Figure 6. PrP glycans hinder binding to HS.

(A) Immunoblots of heparin affinity chromatography experiments assessing variably glycosylated PrP. Relative levels of PrP from each elution are shown in the graphs. Differences in the binding affinity are most notable in the 0.5 M NaCl elution (red arrow). Asterisk color indicates the mutants with significant differences. The triglycosylated PrP isoform level was low in RK13 cells; n = 3–4 experiments. (B) Among the WT PrP glycoforms, diglycosylated PrP has a lower heparin affinity than mono- or unglycosylated PrP (unbound is PrP in the flow-through); n = 5 experiments, 4 also included in A. (C) Affinity chromatography of the soluble brain fraction reveals that total and ADAM10-cleaved PrP^180Q/196Q have significantly higher heparin affinity than the corresponding WT PrP. PrP^180Q/196Q shows a second band (blue arrow) that corresponds to ADAM10-cleaved PrP^C. (D) Quantification of PrP shown in C; n = 3/strain. (E) ADAM10-cleaved PrP has a higher heparin-binding affinity than total PrP for both WT PrP and PrP^180Q/196Q. (F) Immunolabelling reveals HS colocalizes to ME7 plaques in the Prnp^180Q/196Q brain only and to mCWD plaques in both the WT and Prnp^180Q/196Q brain; n = 4/strain.
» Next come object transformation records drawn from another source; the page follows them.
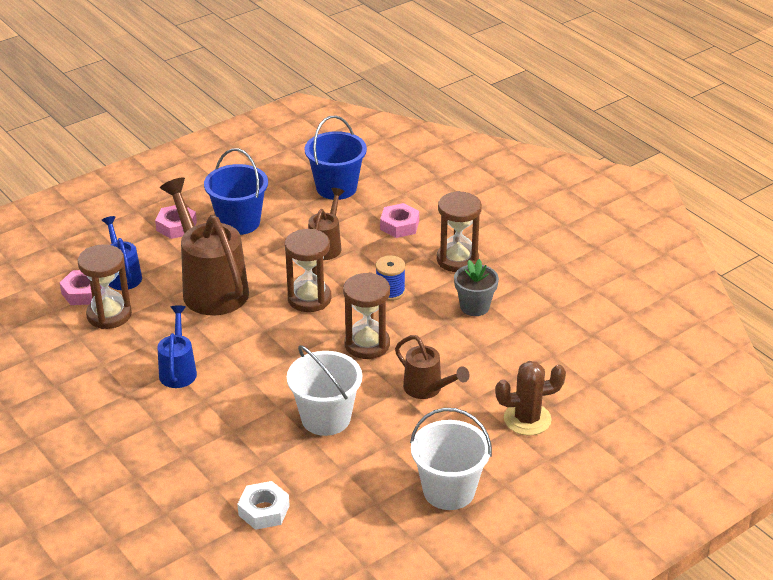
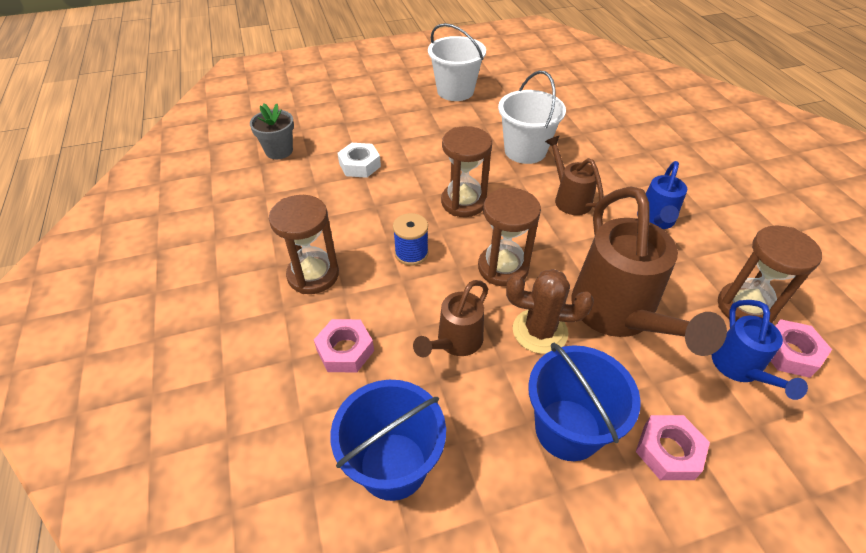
camera: 160 degrees left, 10 degrees up
(264, 510) = (588, 105): white nut -> white nut (360, 165)
(427, 389) = (431, 154): brown watering can -> brown watering can (569, 199)
(474, 307) = (338, 214): grey flower pot -> grey flower pot (279, 151)
(527, 419) = (370, 117): brown cactus -> brown cactus (540, 331)

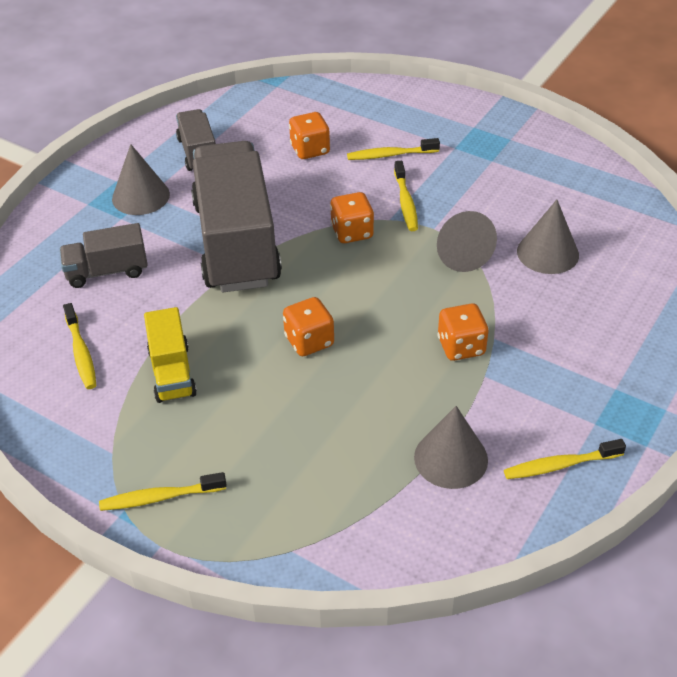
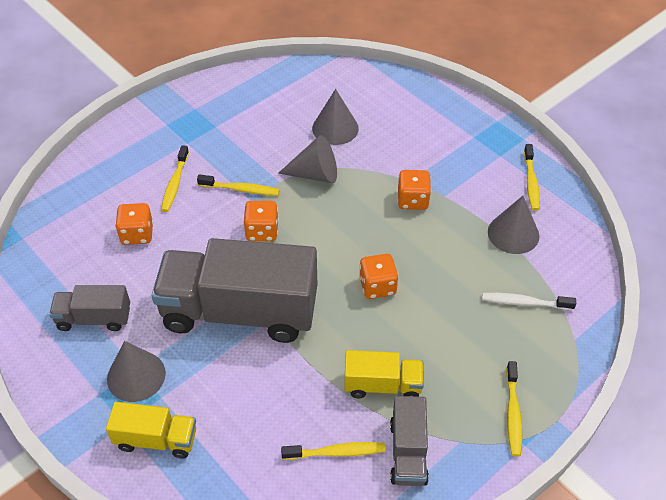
camera: 75 degrees left, 5 degrees up
(74, 227) = (156, 439): none -> yellow truck
(107, 271) = (235, 418): grey truck -> grey truck (408, 452)
(334, 486) = (524, 302): none -> white toothbrush

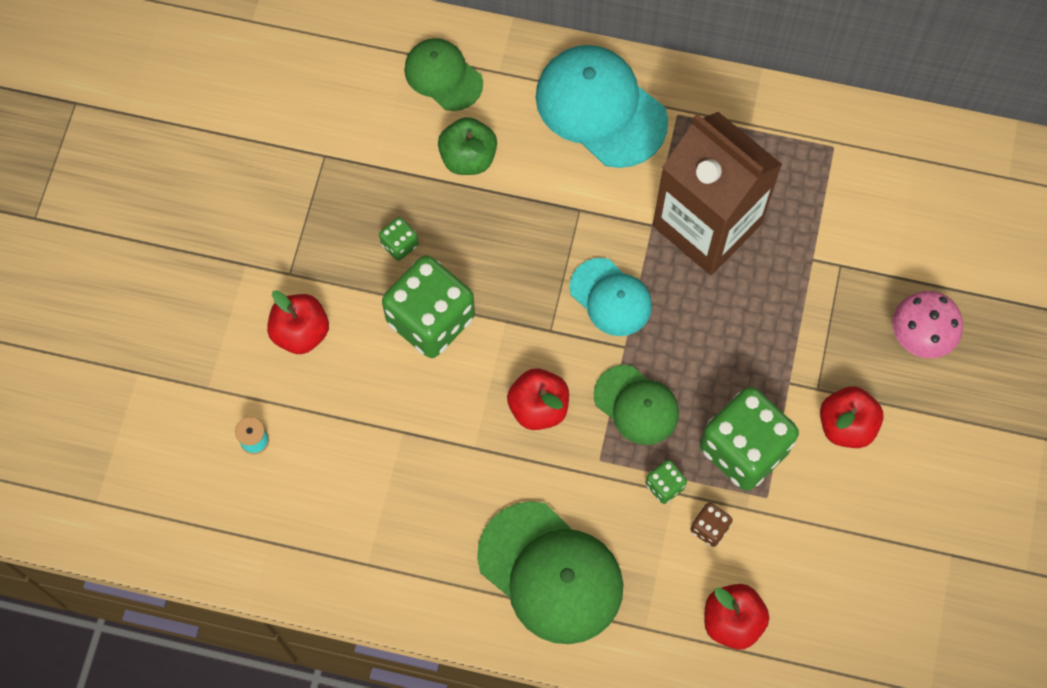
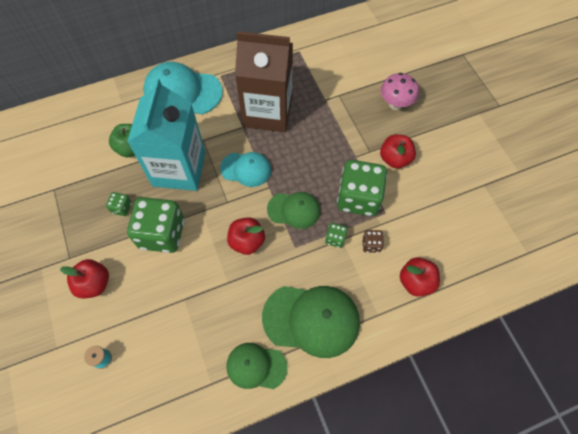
camera: 35 degrees left, 5 degrees down
(443, 76) = (94, 119): green cap -> green cap (256, 366)
(515, 235) = (179, 169): none -> turquoise carton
Scale bar: 50 μm. (G) LC-MS reveals approximately 6-fold more HS bound to unglycosylated ME7 PrP^Sc than to highly glycosylated ME7 PrP^Sc (WT); n = 3/strain. (H) Composition analysis of HS bound to purified PrP^Sc (ME7) reveals less N-sulfated (NS) and 6-O sulfated (6-O) HS bound to unglycosylated (Prnp^180Q/196Q) as compared with glycosylated (WT) PrP^Sc; n = 3/group. (I) The overall HS composition in ME7-infected Prnp^180Q/196 and WT whole-brain lysates are similar; n = 3/group. *P ≤ 0.05, **P ≤ 0.01, and ***P ≤ 0.001; 2-way ANOVA with Bonferroni’s post hoc test (A, D, E, and H). *P < 0.05; 1-way ANOVA with Tukey’s test (B). **P ≤ 0.01, unpaired, 2-tailed Student’s t test (G).